I have tried with geom_histogram to no avail. I have checked SO, searched, ggplot documentation, and several books.

Regarding the suggestion to look at the previous question about facets; that does work, but I had hoped to keep the chart visually as it is above, as opposed to split into "two charts". So...

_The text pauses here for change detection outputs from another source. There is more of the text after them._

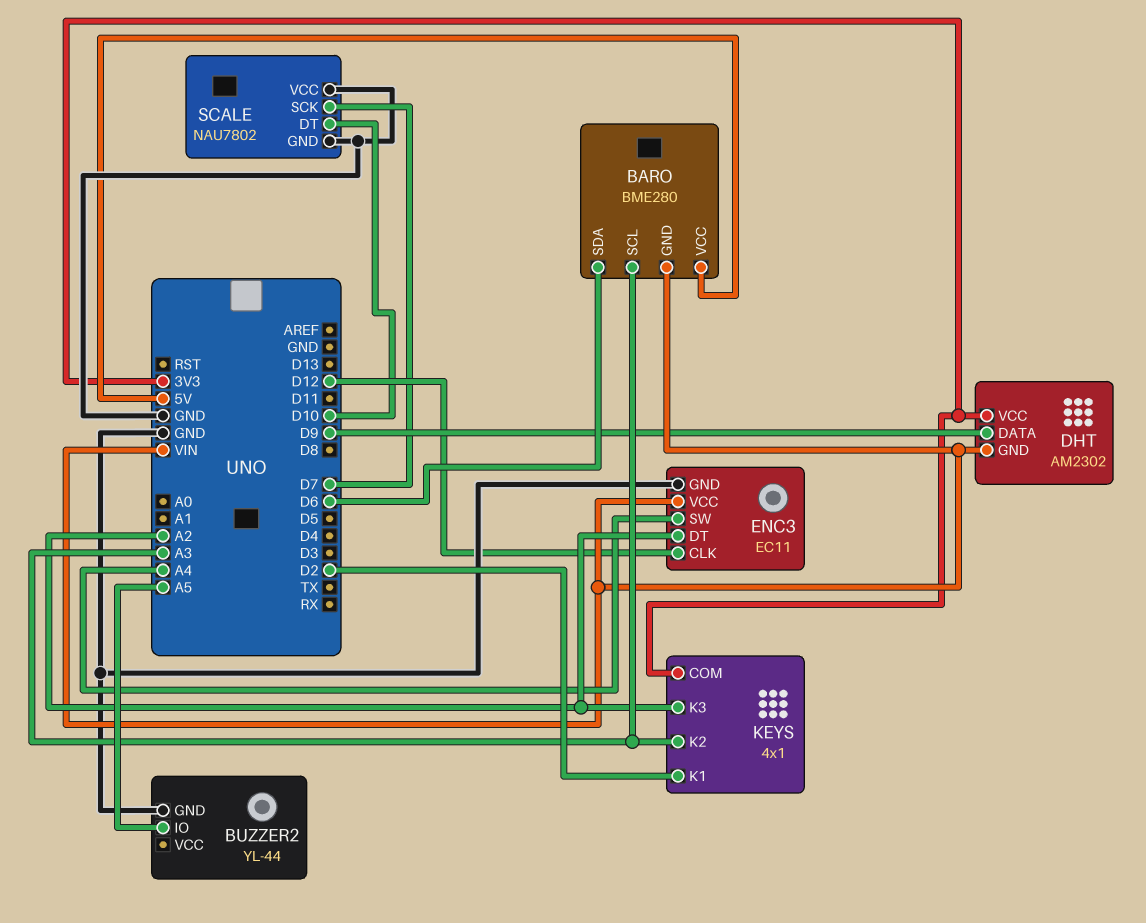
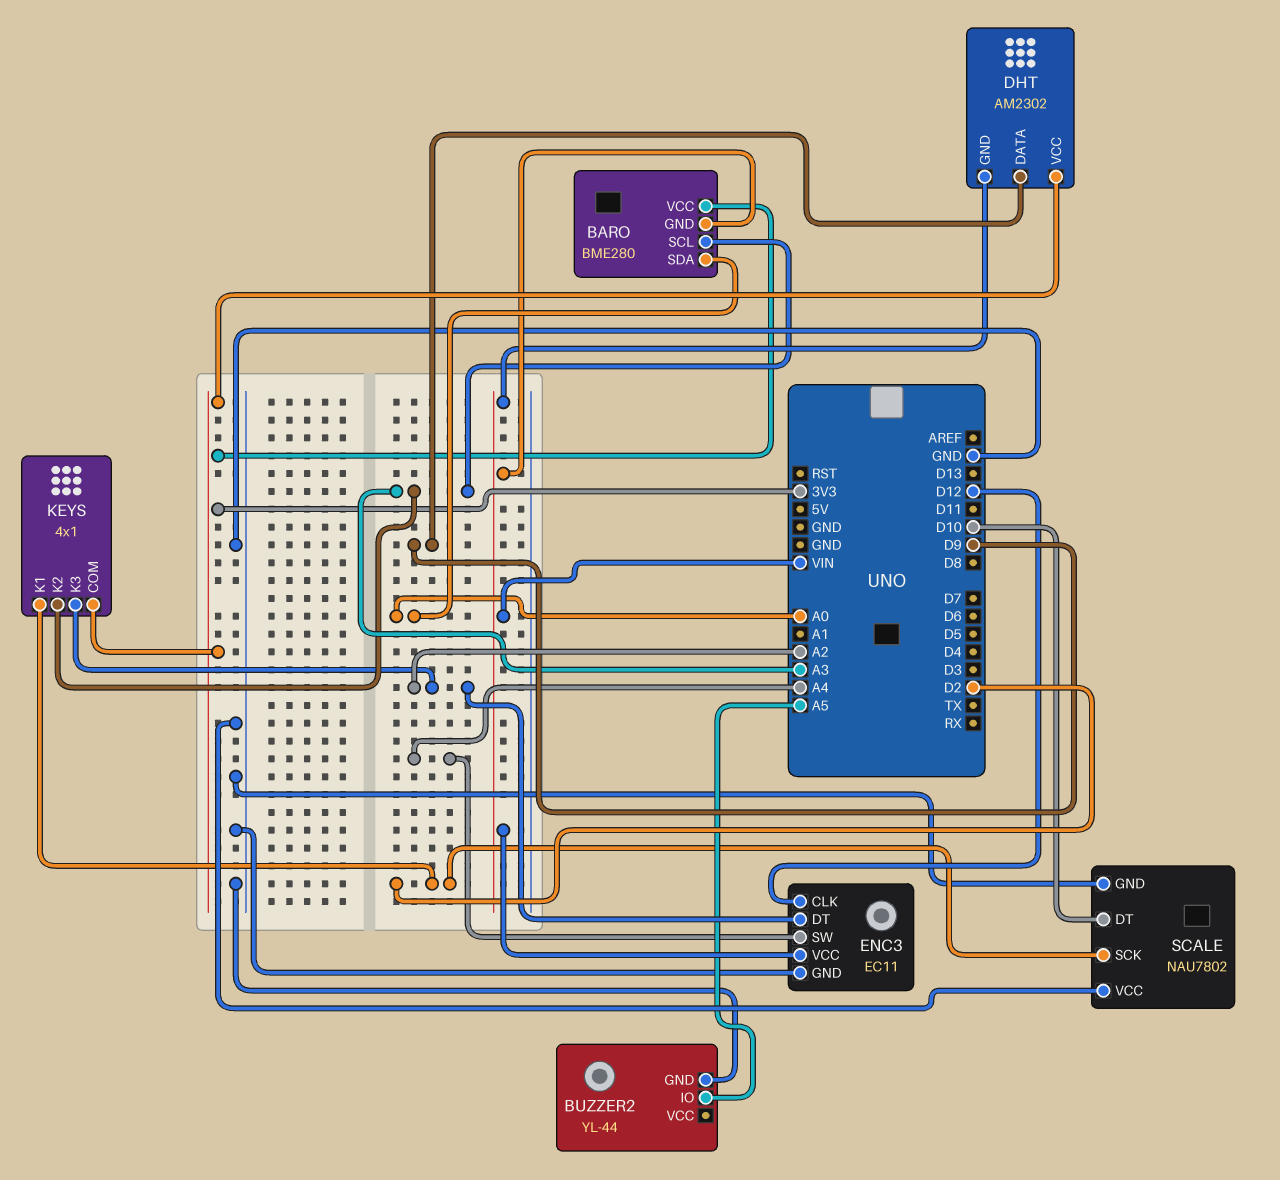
BARO pin SDA: D6 -> A0
BARO pin VCC: 5V -> 3V3
SCALE pin SCK: D7 -> D2

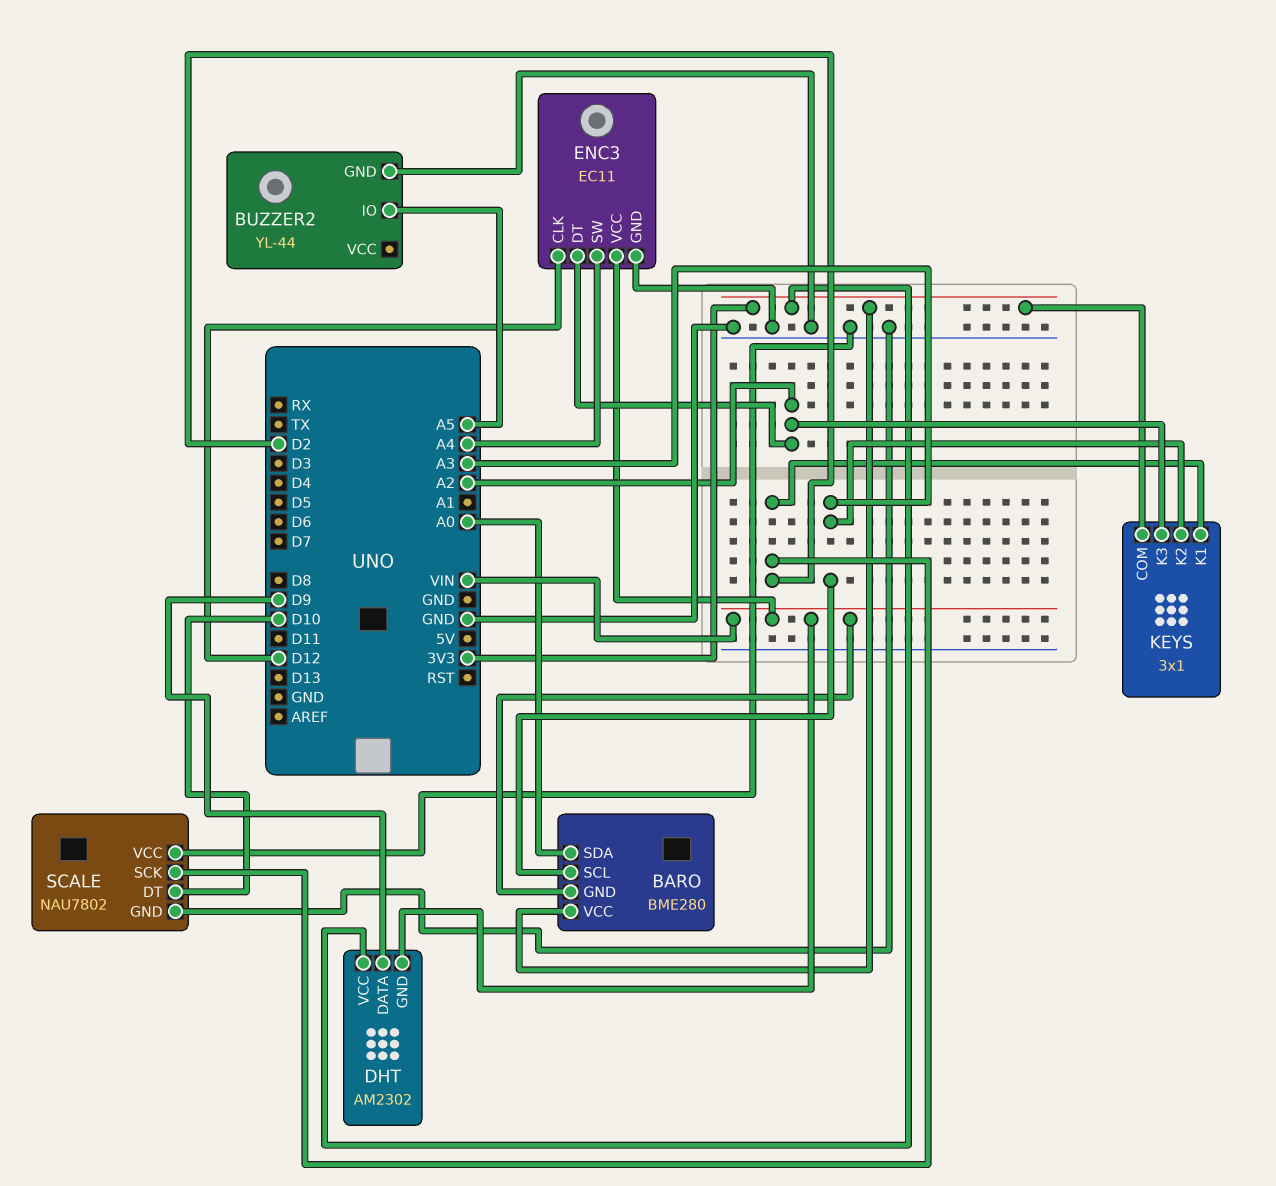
KEYS: 4x1 -> 3x1

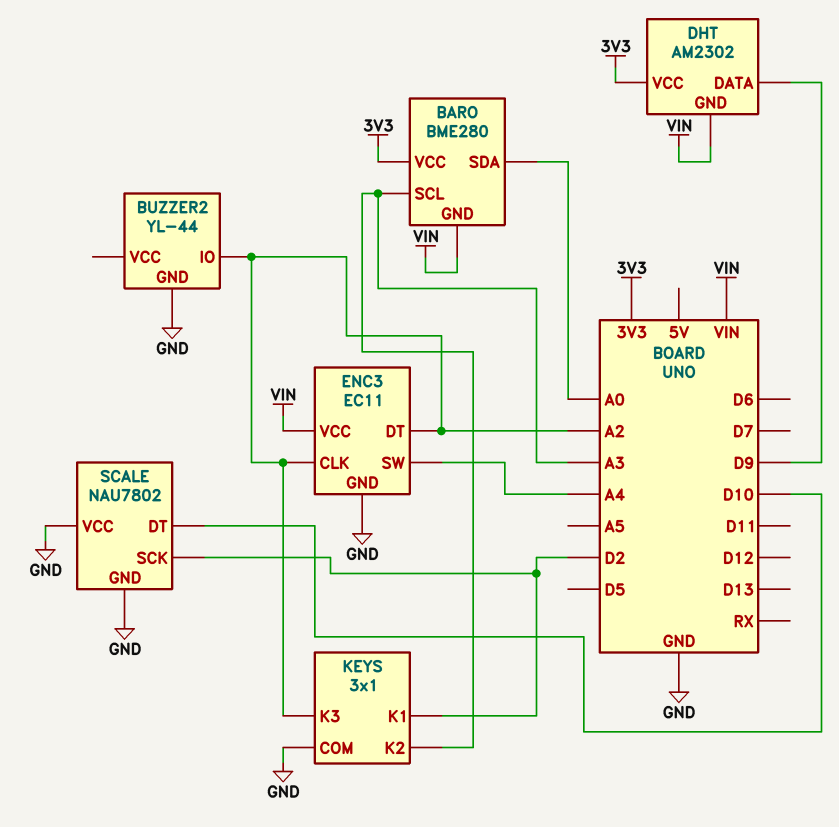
BUZZER2 pin IO: A5 -> A2
ENC3 pin CLK: D12 -> A2
KEYS pin COM: 3V3 -> GND

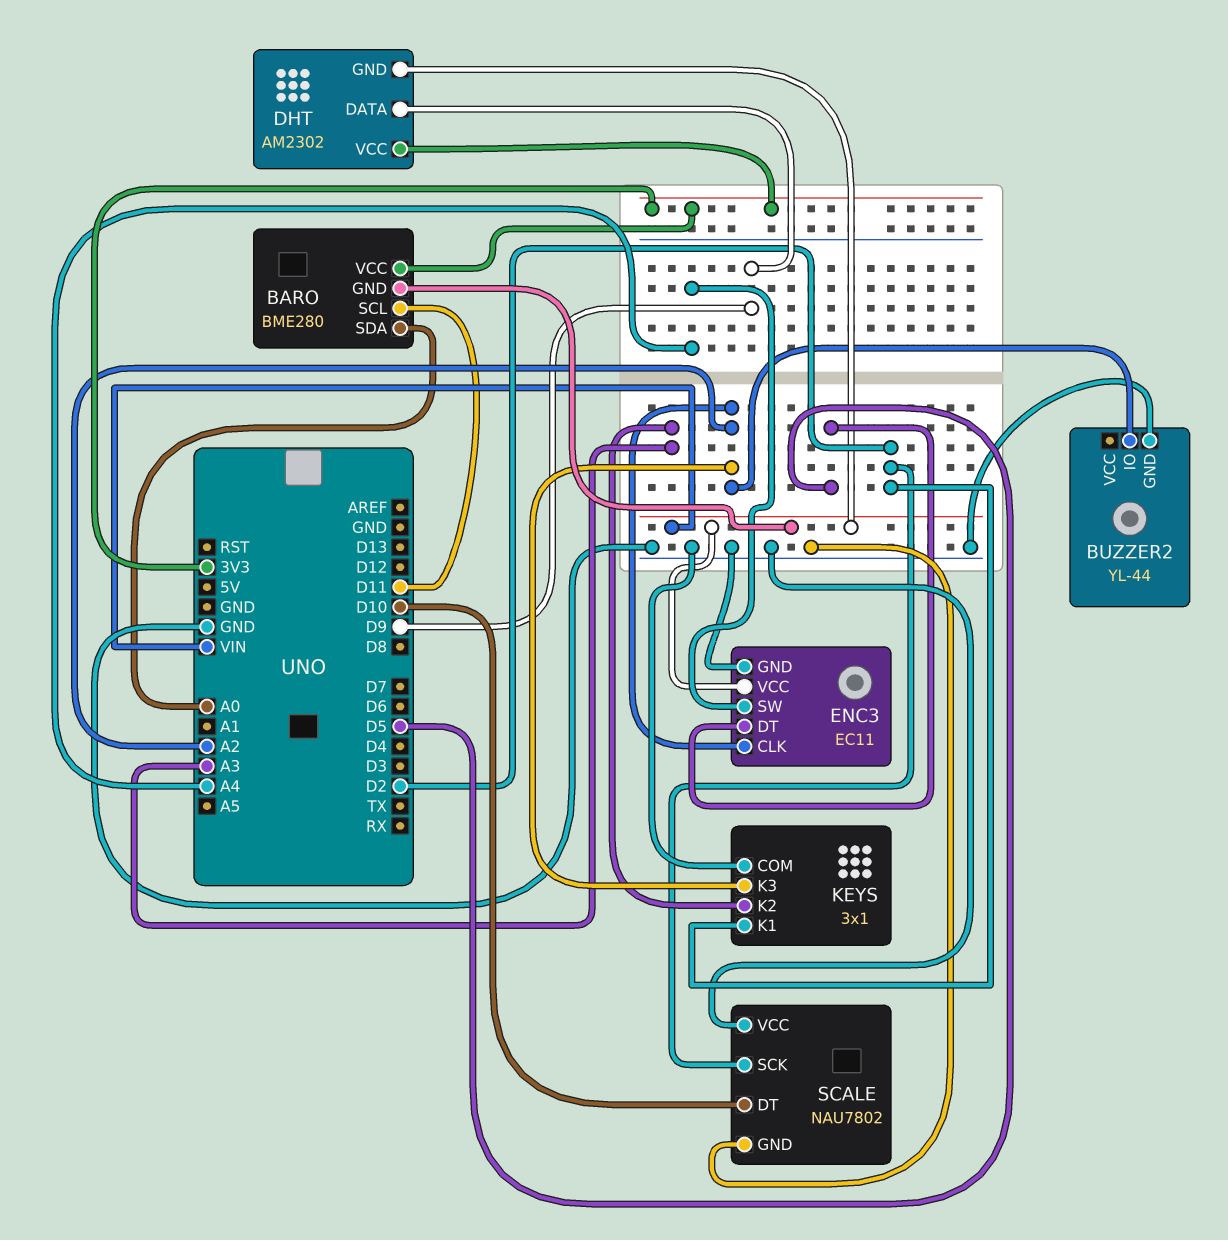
BARO pin SCL: A3 -> D11
ENC3 pin DT: A2 -> D5

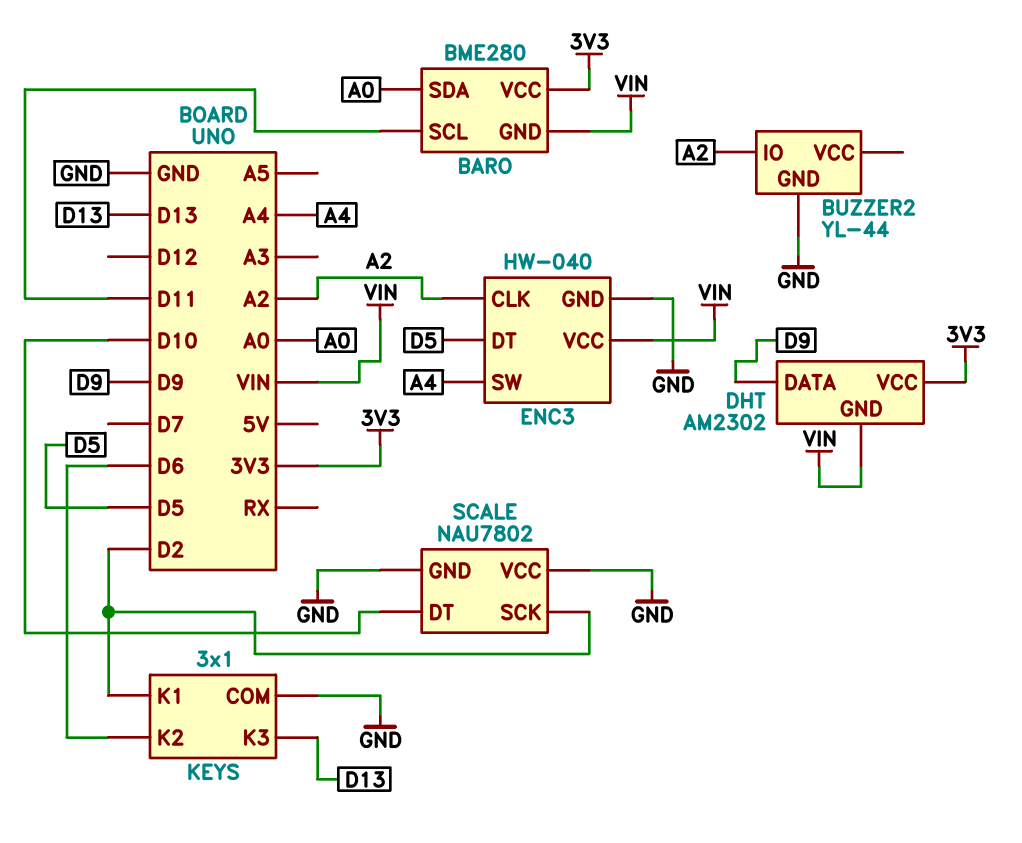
ENC3: EC11 -> HW-040
KEYS pin K2: A3 -> D6
KEYS pin K3: A2 -> D13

Anyone know how to do this?

Thanks.

Roman Luštrik
  • 69,533
  • 24
  • 154
  • 197
John Bennett
  • 33
  • 1
  • 6
  • Possible duplicate of [percentage on y lab in a faceted ggplot barchart?](https://stackoverflow.com/questions/4725339/percentage-on-y-lab-in-a-faceted-ggplot-barchart) – lbusett Aug 17 '17 at 20:17
  • @LoBu, thanks for the suggestion. The facets will work, and I can get by with that if I need to, but I was hoping to keep the chart "intact" as it looks in the question. But definitely thanks, because I'm going to use that if I can't get what I'm hoping for. – John Bennett Aug 18 '17 at 06:12

2 Answers2

3

Try something like this:

library(tidyverse)

df %>% 
count(purchase, gender) %>% 
ungroup %>% 
group_by(gender) %>% 
mutate(prop = prop.table(n)) %>% 
ggplot(aes(gender, prop, group = purchase)) + 
geom_bar(aes(fill = purchase), stat = "identity", position = "dodge")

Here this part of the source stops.